Я помолчал минуту-другую и заметил:
— Тебе это быстро надоест.
— Чемпионаты в Уэмбли и мои маленькие оболтусы?
Я потер лоб, и у меня зачесался шрам.
— Во всяком случае, — сказал он, — это ты на прошлой неделе собирался бросить свои расследования.
— Да, пойми. Я не люблю, когда меня… — Я оборвал себя.
— Бьют, — закончил он мою фразу. Я убрал руку со стола и взглянул ему в глаза. В их выражении я уловил чувство, минутой раньше прозвучавшее в его голосе. Двойной смысл любого сказанного слова. Иронию, смешанную с недоумением.
Сознание неудавшейся жизни.
— Да. — Я криво усмехнулся. — Мне не нравится, когда меня бьют. И никогда не нравилось.
— Выходит, что ты класть на них хотел?
Я кивнул.
— Именно класть.
— Ладно.
Мы по-прежнему сидели за столом, но после этого разговора нам стало гораздо легче.
Через три дня, в понедельник вечером, мы вернулись в Лондон, и Чико, подтрунивая над прежними страхами, зашел ко мне в квартиру.
Жара спала и сменилась обычной погодой, иначе говоря, теплым моросящим дождем. Дороги сделались скользкими от маслянистых, разогретых шин, и в садах западного Лондона буйно распустились розы. До скачек в Дерби оставалось две недели. Возможно, Три-Нитро сумеет их выиграть, если окончательно поправится.
В квартире было пусто и тихо.
— Я же тебе говорил, — произнес Чико, втащив мой чемодан в спальню. Хочешь, я осмотрю шкафы?
— Раз уж ты здесь…
Он удивленно приподнял брови и принялся дотошно исследовать шкафы.
— Там только пауки, — сообщил он. — Они поймали всех мух.

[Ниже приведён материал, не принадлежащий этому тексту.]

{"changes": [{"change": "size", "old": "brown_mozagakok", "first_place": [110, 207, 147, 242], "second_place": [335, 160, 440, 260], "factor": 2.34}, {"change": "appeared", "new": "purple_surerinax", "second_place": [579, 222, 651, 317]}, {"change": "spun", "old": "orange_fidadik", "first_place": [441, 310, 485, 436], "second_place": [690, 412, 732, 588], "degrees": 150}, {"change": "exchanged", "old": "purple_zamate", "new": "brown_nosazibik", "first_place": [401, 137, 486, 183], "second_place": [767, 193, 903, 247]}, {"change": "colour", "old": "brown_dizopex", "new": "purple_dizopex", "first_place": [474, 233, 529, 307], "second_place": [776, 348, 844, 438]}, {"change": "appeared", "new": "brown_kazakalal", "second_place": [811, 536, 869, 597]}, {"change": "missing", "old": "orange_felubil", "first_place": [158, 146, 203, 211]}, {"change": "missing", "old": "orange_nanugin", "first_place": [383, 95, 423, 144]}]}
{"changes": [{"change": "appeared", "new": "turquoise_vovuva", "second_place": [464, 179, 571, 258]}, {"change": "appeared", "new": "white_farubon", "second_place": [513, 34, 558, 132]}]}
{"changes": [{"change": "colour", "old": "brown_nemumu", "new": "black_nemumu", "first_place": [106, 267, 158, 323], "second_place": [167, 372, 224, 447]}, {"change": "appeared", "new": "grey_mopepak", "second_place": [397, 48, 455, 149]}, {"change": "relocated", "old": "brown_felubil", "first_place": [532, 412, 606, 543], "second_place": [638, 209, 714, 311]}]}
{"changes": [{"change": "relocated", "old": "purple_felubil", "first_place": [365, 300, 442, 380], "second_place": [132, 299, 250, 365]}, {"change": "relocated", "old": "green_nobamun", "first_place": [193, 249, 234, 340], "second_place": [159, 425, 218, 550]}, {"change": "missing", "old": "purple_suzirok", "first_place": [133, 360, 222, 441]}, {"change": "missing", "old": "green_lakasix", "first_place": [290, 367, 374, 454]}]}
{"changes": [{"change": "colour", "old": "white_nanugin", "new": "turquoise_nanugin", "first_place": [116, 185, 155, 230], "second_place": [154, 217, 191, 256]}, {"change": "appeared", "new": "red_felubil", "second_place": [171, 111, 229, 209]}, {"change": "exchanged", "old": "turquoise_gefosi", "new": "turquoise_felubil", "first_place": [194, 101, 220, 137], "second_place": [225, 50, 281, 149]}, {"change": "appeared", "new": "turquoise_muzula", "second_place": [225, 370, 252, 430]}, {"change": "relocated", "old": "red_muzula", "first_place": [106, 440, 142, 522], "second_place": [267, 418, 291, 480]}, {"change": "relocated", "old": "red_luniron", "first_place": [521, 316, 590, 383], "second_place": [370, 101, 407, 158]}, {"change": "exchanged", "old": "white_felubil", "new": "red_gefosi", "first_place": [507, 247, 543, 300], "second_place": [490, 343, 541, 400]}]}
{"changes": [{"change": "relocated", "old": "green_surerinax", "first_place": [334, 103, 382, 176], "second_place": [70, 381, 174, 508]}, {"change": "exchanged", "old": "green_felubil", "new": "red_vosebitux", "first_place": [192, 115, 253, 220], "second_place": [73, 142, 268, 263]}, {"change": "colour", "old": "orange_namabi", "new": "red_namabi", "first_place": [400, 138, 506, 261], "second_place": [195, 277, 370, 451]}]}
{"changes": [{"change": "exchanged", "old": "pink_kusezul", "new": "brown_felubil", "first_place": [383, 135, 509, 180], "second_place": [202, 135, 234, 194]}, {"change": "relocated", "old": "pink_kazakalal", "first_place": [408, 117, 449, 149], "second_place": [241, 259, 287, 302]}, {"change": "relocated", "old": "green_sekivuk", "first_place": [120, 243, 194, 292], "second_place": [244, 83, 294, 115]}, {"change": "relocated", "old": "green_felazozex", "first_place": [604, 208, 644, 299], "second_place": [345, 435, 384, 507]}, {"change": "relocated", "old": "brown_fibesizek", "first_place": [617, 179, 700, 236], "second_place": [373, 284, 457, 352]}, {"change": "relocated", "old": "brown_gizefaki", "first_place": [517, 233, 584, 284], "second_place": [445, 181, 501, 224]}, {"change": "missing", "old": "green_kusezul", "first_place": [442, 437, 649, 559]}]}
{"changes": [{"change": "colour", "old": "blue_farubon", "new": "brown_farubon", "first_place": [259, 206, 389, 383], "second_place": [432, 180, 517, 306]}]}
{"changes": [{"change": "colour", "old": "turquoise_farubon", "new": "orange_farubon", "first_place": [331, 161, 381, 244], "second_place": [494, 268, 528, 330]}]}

Мы вышли из дома, сели в машину, и я отвез Чико на его квартиру.
— Сегодня пятница, — заметил я. — Мне нужно уехать на несколько дней.
— В самом деле? Хочешь развлечься? Подозрительный уик-энд.
— Трудно сказать. Когда вернусь, я тебе позвоню.
— Теперь у тебя на очереди всякая мелюзга. Я угадал?
— Да, с крупными мошенниками я больше не связываюсь, — отозвался я.
Он улыбнулся, помахал мне рукой, и мы расстались. Я снова отправился к себе. Смеркалось. Огни уже зажглись. Я объехал дом и притормозил у гаражей. В одном из них, нанятом совсем недавно, я и решил поставить свой «Шимитар». Этот гараж стоял в глубине и не бросался в глаза.
Я отпер дверь и с силой толкнул ее. Зажег свет. Ввел машину. Вышел из нее. Запер дверцу и положил ключи в карман.
— Сид Холли, — окликнул меня какой-то голос.
Голос. Его голос.
Тревора Динсгейта.
Я стоял, глядя на дверцу «Шимитара», которую только что запер, и не мог повернуть голову.
— Сид Холли.
Полагаю, я знал, что рано или поздно это случится. Когда-нибудь, где-нибудь, как он и говорил. Его угроза была нешуточной. Он ждал, что ему поверят. И я ему поверил.